Conversion to Minimization:

The most common approach to solving a maximization transportation problem is to convert it into an equivalent minimization problem. This conversion allows you to leverage the well-established methods like the simplex method or stepping stone method, which are designed for minimization problems.

Here’s the conversion trick:

  1. Identify the Maximization Objective: Clearly define what you want to maximize, be it profit per unit delivered (profit_i) or total delivered quantity.

  2. Find the Highest Unit “Return”: Identify the highest value among your profit per unit or other relevant measure you’re trying to maximize. Let’s call this highest value ‘M’.

  3. Subtract Unit Values from M: In your transportation table, subtract each cell’s unit value (profit_i) from ‘M’. This essentially transforms profit into a transportation cost where a higher value initially represents a lower transportation cost (since it’s further from M).

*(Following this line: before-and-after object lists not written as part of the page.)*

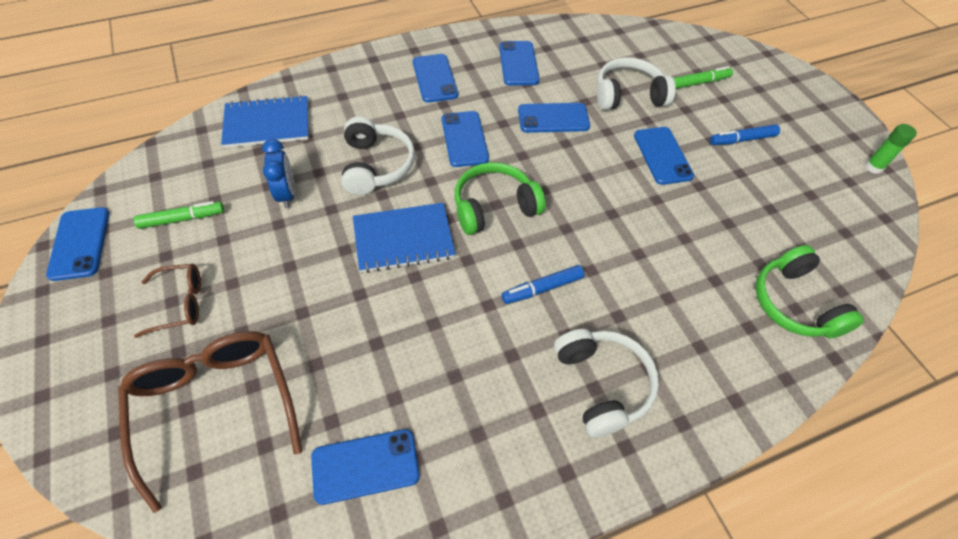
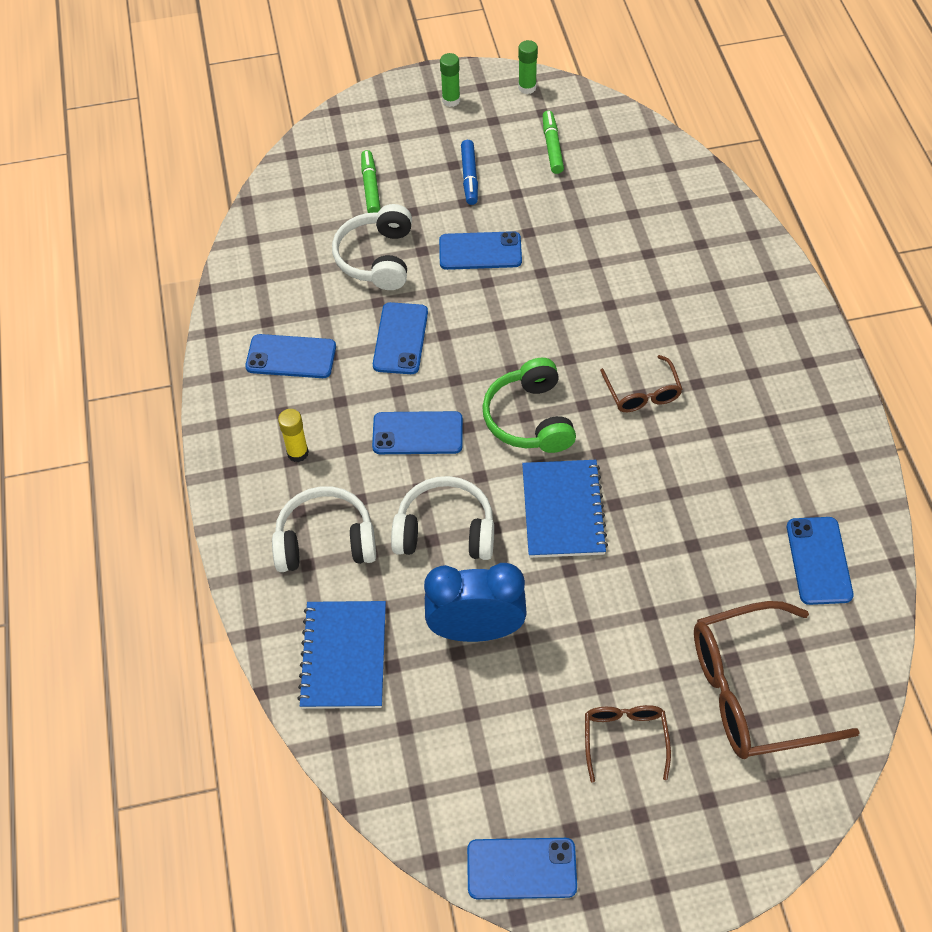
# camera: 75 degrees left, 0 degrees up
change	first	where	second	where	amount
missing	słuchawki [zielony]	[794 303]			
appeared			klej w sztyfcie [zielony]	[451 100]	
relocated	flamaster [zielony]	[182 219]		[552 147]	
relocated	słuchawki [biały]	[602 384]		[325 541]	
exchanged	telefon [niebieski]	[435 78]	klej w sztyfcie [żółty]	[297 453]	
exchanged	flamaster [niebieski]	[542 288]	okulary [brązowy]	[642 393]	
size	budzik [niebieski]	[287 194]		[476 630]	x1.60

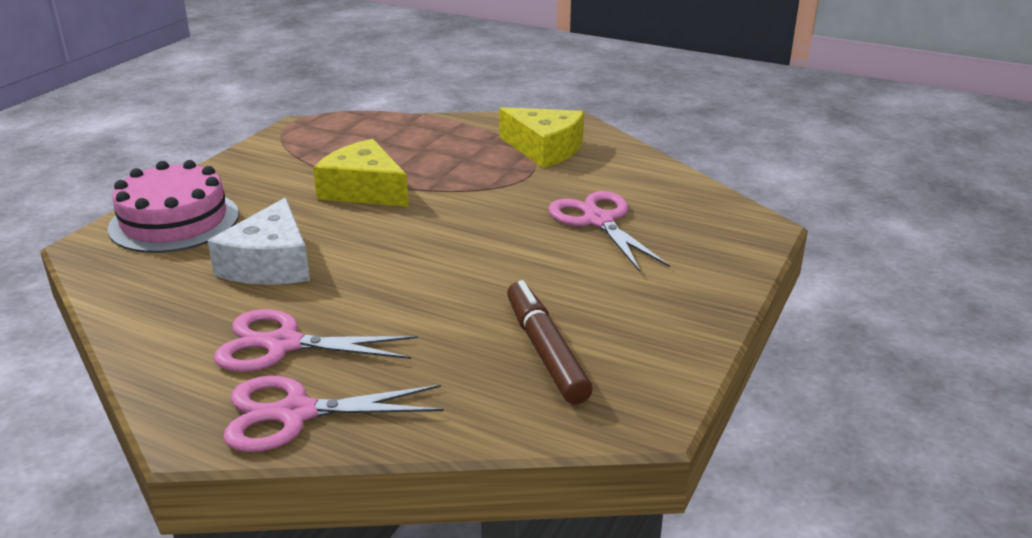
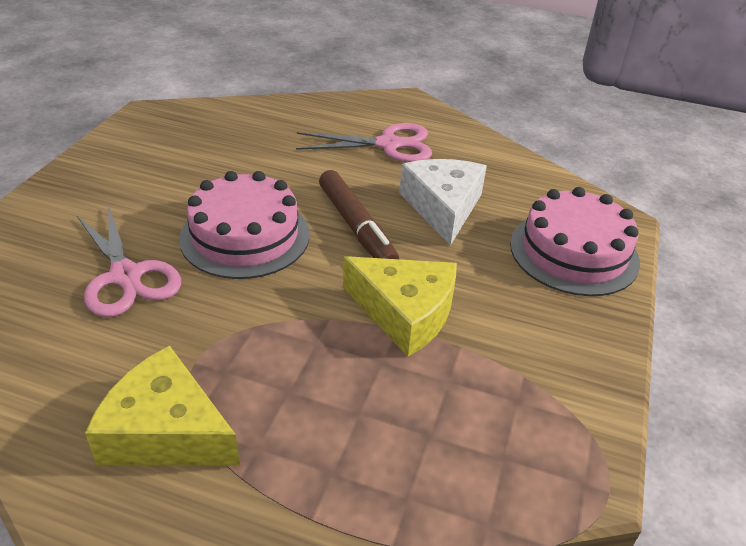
# camera: 170 degrees right, 10 degrees up
change	first	where	second	where	amount
missing	nożyczki [różowy]	[295 413]			
appeared			tort [różowy]	[245 236]	
relocated	flamaster [brązowy]	[545 351]		[356 227]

  4. Solve as Minimization Problem: With the adjusted table (where higher values represent lower costs), use your preferred method (simplex method, stepping stone method, etc.) to solve for the minimum transportation cost. Remember, minimizing transportation cost in this transformed table translates to maximizing the original objective in the actual problem.

Example: Maximizing Delivered Quantity

Imagine you have a transportation problem where you want to maximize the total quantity of a good delivered to various destinations from different factories.

  1. The transportation table shows the available quantity at each factory and the demand at each destination.

  2. Solve the problem as a minimization problem, but instead of minimizing transportation cost, you’re minimizing the negative delivered quantity (obtained by subtracting the actual delivered quantity from the maximum possible delivery).

Benefits of Conversion Approach:

  • Leverages Existing Methods: By converting to minimization, you can utilize the well-developed tools and algorithms designed for minimization problems.
  • Intuitive Interpretation: Even after solving the minimization problem, it’s easy to translate the results back to the original maximization problem, as minimizing negative delivered quantity translates to maximizing actual delivered quantity.

Alternative Methods:

While conversion is a common approach, some specialized algorithms are designed specifically for maximization transportation problems. These algorithms might be more efficient for certain scenarios, but familiarity with the conversion method offers a broader applicability using established LP techniques.